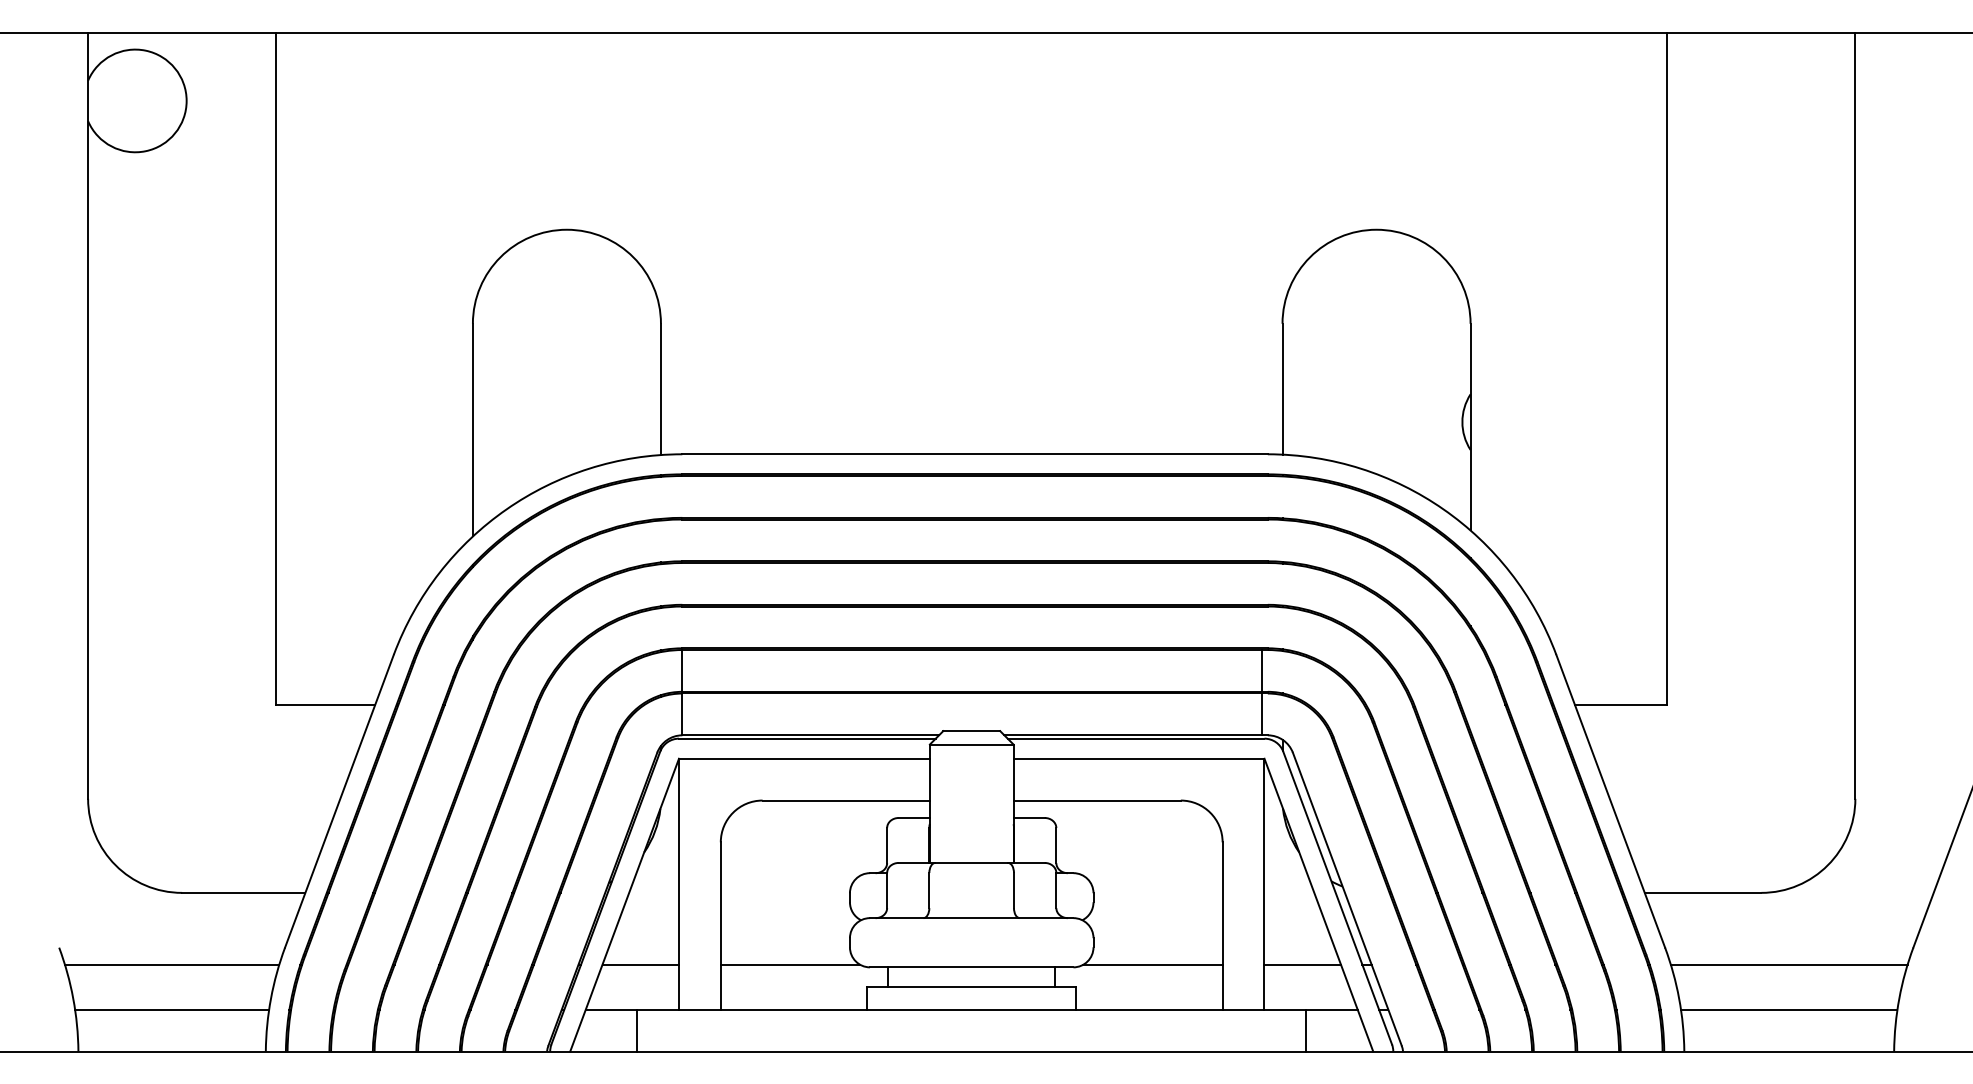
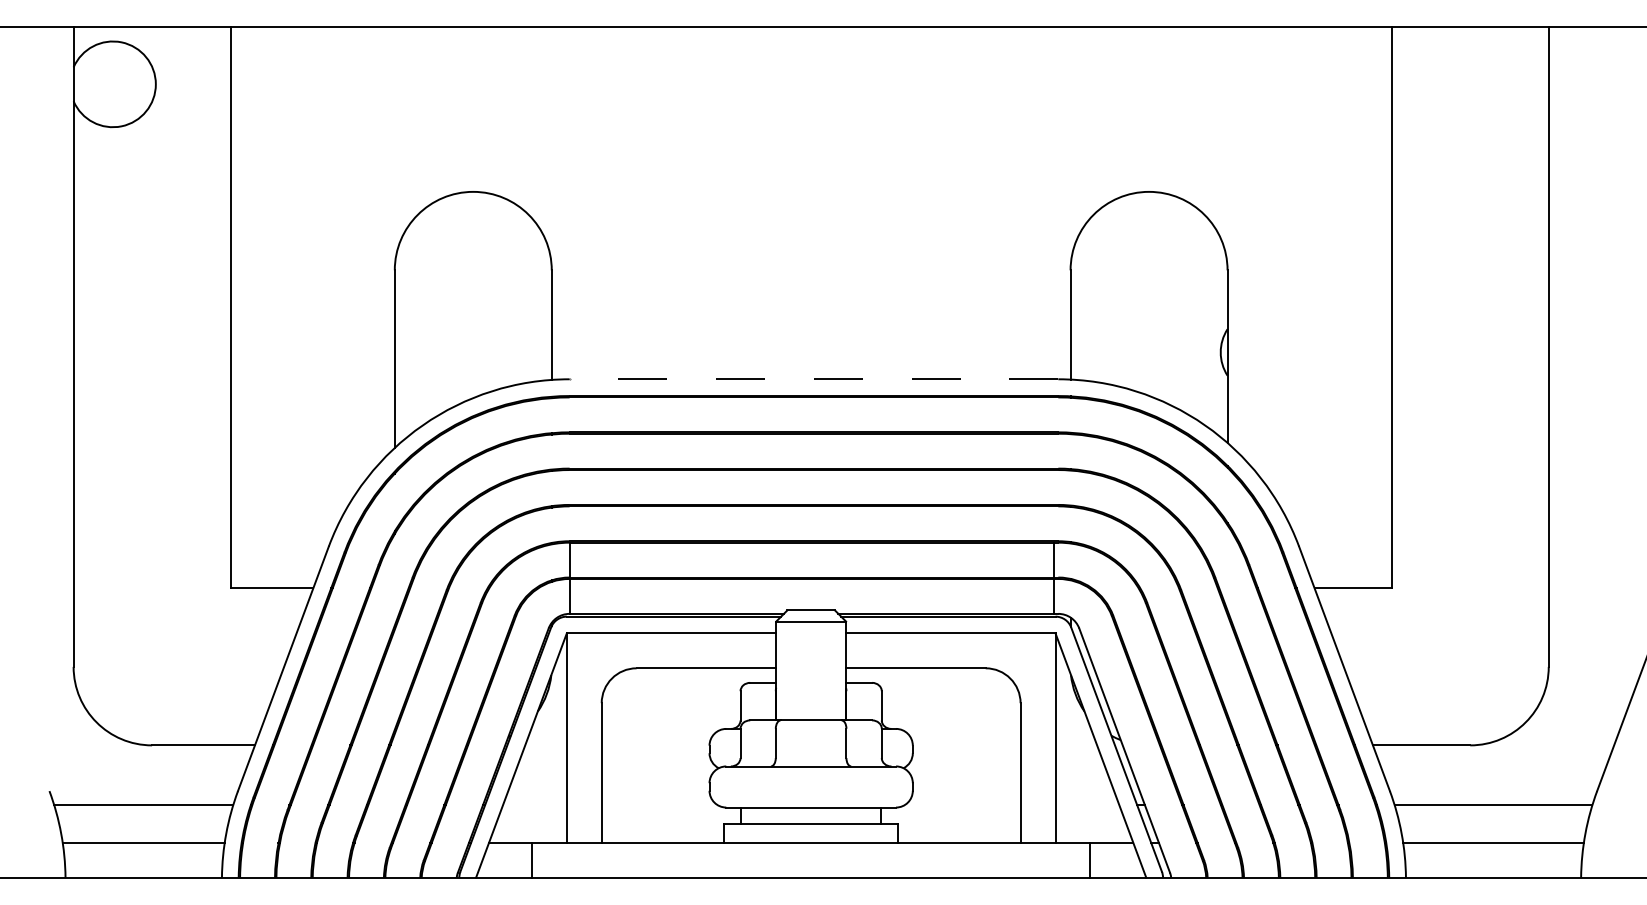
line: (975, 454) -> (814, 379), solid -> dashed
line: (640, 964) -> (534, 805), removed
line: (790, 964) -> (659, 805), removed
line: (1152, 964) -> (962, 805), removed
line: (1302, 964) -> (1087, 805), removed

*DESCRIPTION OF THE TASK*.
If a record contains a picture, omit the picture and repeat everything else exactly.

*FINAL ANSWER*.
line: (975, 454) -> (814, 379), solid -> dashed
line: (640, 964) -> (534, 805), removed
line: (790, 964) -> (659, 805), removed
line: (1152, 964) -> (962, 805), removed
line: (1302, 964) -> (1087, 805), removed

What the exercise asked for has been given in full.